この度「すくすくアニコム」が、「どうぶつ相談室」としてリニューアルいたしました。
【第9回】ネコちゃんの混合ワクチンについて
【ワクチンって何?】
ワクチンとは感染症を予防するために、病原体を無毒化または弱毒化したものを体に接種して、感染症に対する免疫力をつけるものです。
日本では、3-7種(猫白血病ワクチン1種のみもあります。)の感染症を予防できるネコちゃんの混合ワクチンが市販されています。大切なネコちゃんを感染症から守るため、ワクチン接種はとても重要です。
【混合ワクチンの接種時期について】
生まれたばかりの子猫ちゃんは、生後まもなく飲む母乳(初乳)中に含まれる母猫からの免疫(移行抗体)により、様々な病気から守られています。しかし、この移行抗体は生後数ヶ月で消失してしまうといわれています(消失時期には個体差があります)。

したがって、子猫ちゃんにワクチン接種を行い、子猫ちゃん自身に新しい免疫力をつけなくてはなりません。ワクチン接種を行ったときに、移行抗体が子猫ちゃんの体に残っている場合には、ワクチンの効果が不十分となってしまうために、初年度のワクチン接種は2-3回の追加接種を行います。次年度以降についても追加のワクチン接種を行うことで、免疫を維持できることが知られています。

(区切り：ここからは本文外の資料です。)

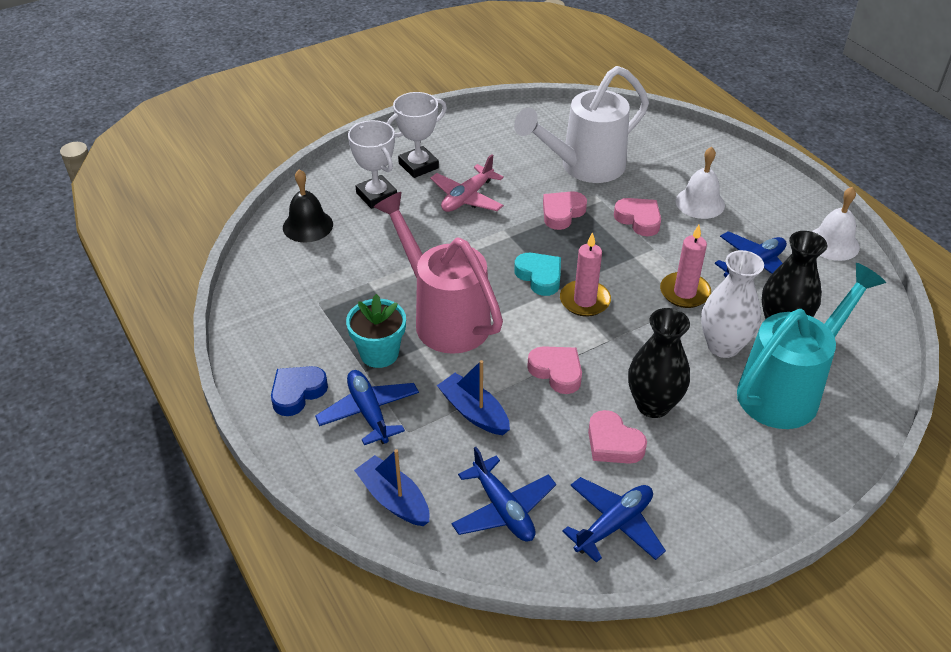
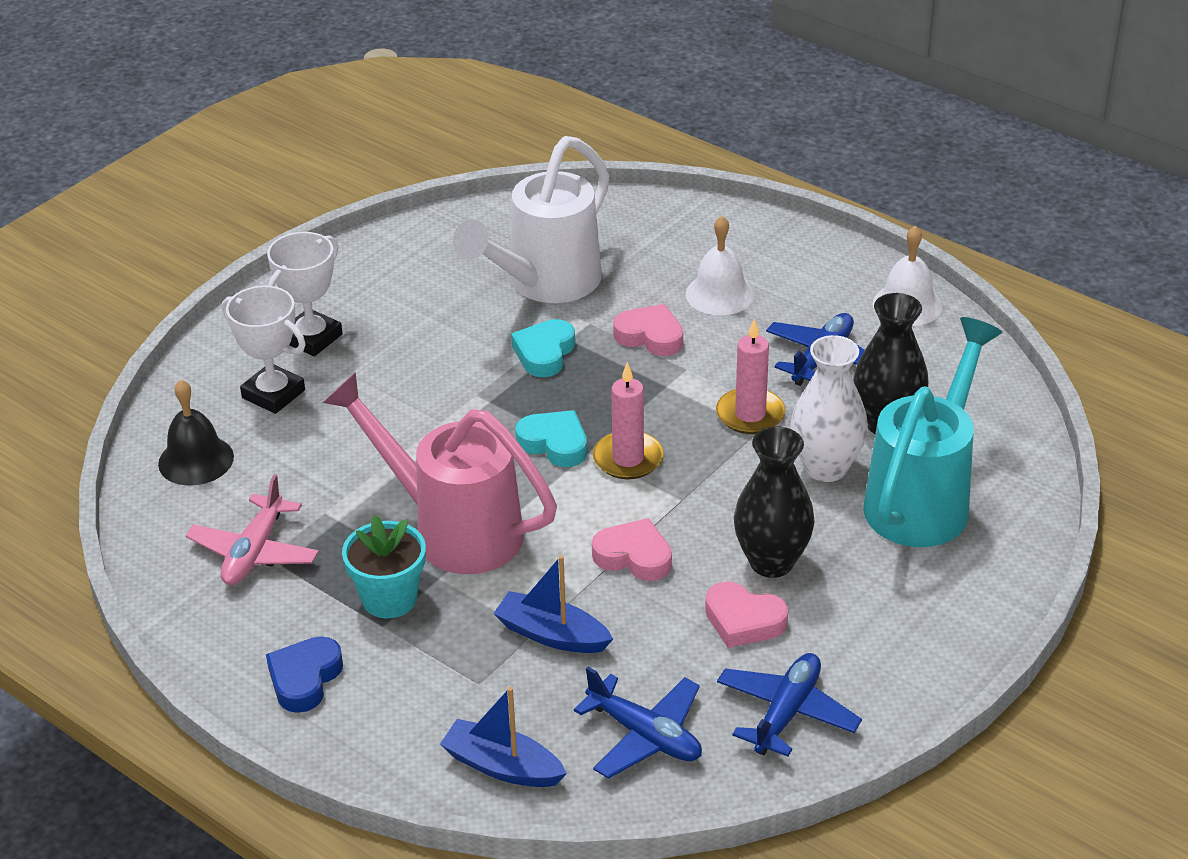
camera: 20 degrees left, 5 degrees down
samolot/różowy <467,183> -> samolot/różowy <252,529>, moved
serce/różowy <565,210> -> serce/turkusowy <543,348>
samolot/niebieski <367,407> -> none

ワクチン接種の適切な時期の判断については、ネコちゃんの健康状態や体質などが大きく関係するため、かかりつけの動物病院によくご相談の上、接種されることをお勧め致します。
【ワクチン接種時の注意点】
・ネコちゃんの健康状態が良好なときに接種を受けましょう。
・お病気や服用中の薬などがある場合は、ワクチン接種についてかかりつけの先生によく相談をしましょう。
・接種後、副反応※がでる場合があります。ワクチンを接種した日はネコちゃんの様子をよく見てあげられるよう、飼い主の時間的余裕がある日に接種を行う必要があります。副反応は接種後、24時間以内に症状が現れることが多いので、特にこの期間は注意深くネコちゃんの様子をみてあげましょう。
・接種後、ネコちゃんに異常を発見した場合は早急に動物病院に相談をしましょう。
・接種後、1週間程度はネコちゃんを安静にしてストレスを避け、様子を注意深くみてあげましょう。
・接種後、ネコちゃんに免疫がつくられるまでには2-3週間かかる場合があります。お散歩などの時期についてはかかりつけの動物病院によくご相談してください。
※ワクチン副反応・・・症状として次のような症状があります。
顔面の腫脹
皮膚の痒み、蕁麻疹
嘔吐、下痢
発熱、元気消失
呼吸困難、虚脱
注射部位に肉腫の発生(発生率は0.001-0.0001%程度と推測されています)
【猫の混合ワクチンで予防できる感染症】
■猫伝染性鼻気管炎(FVR)
猫伝染性鼻気管炎は、猫ヘルペスウイルスにより発症する病気で、ネコちゃんの「かぜ」ともいわれています。症状としては発熱、鼻水、くしゃみ、目ヤニ、食欲不振などがみられ、症状が慢性化する場合もあります。
■猫汎白血球減少症(猫伝染性腸炎)
猫汎白血球減少症は、猫パルボウイルスにより発症する病気で、感染力が強く、子猫ちゃんが感染し発症した場合に重篤となることが多い病気です。症状としては白血球の減少、食欲不振、発熱、激しい嘔吐、下痢などがみられ、重篤になると死に至る場合もあります。(詳細については、『アニコム医学事典「猫汎白血減少症(猫伝染性腸炎)」』をご参照ください)。
■猫カリシウイルス感染症(FCV)
猫カリシウイルス感染症は、くしゃみ、鼻水、咳、発熱といった猫伝染性鼻気管炎とよく似た症状がみられます。さらに症状が進むと、舌や口の周辺に潰瘍ができます。
■猫白血病ウイルス感染症(FeLV)
猫白血病ウイルス感染症は、白血病やリンパ腫など血液系の腫瘍を発生させることで知られています。また、感染したネコちゃんの免疫力を低下させるため、貧血や腎炎、口内炎などさまざまな症状を引き起こし、重篤となることが多い病気です。 (詳細については、『アニコム医学事典「猫白血病ウイルス(FelV)感染症」』をご参照ください)。
■クラミジア感染症
クラミジア感染症は、クラミジア菌の感染により発症する病気で、主な症状は持続性の結膜炎です。その他の症状として、くしゃみ、鼻水、咳などの症状がみられることもあります。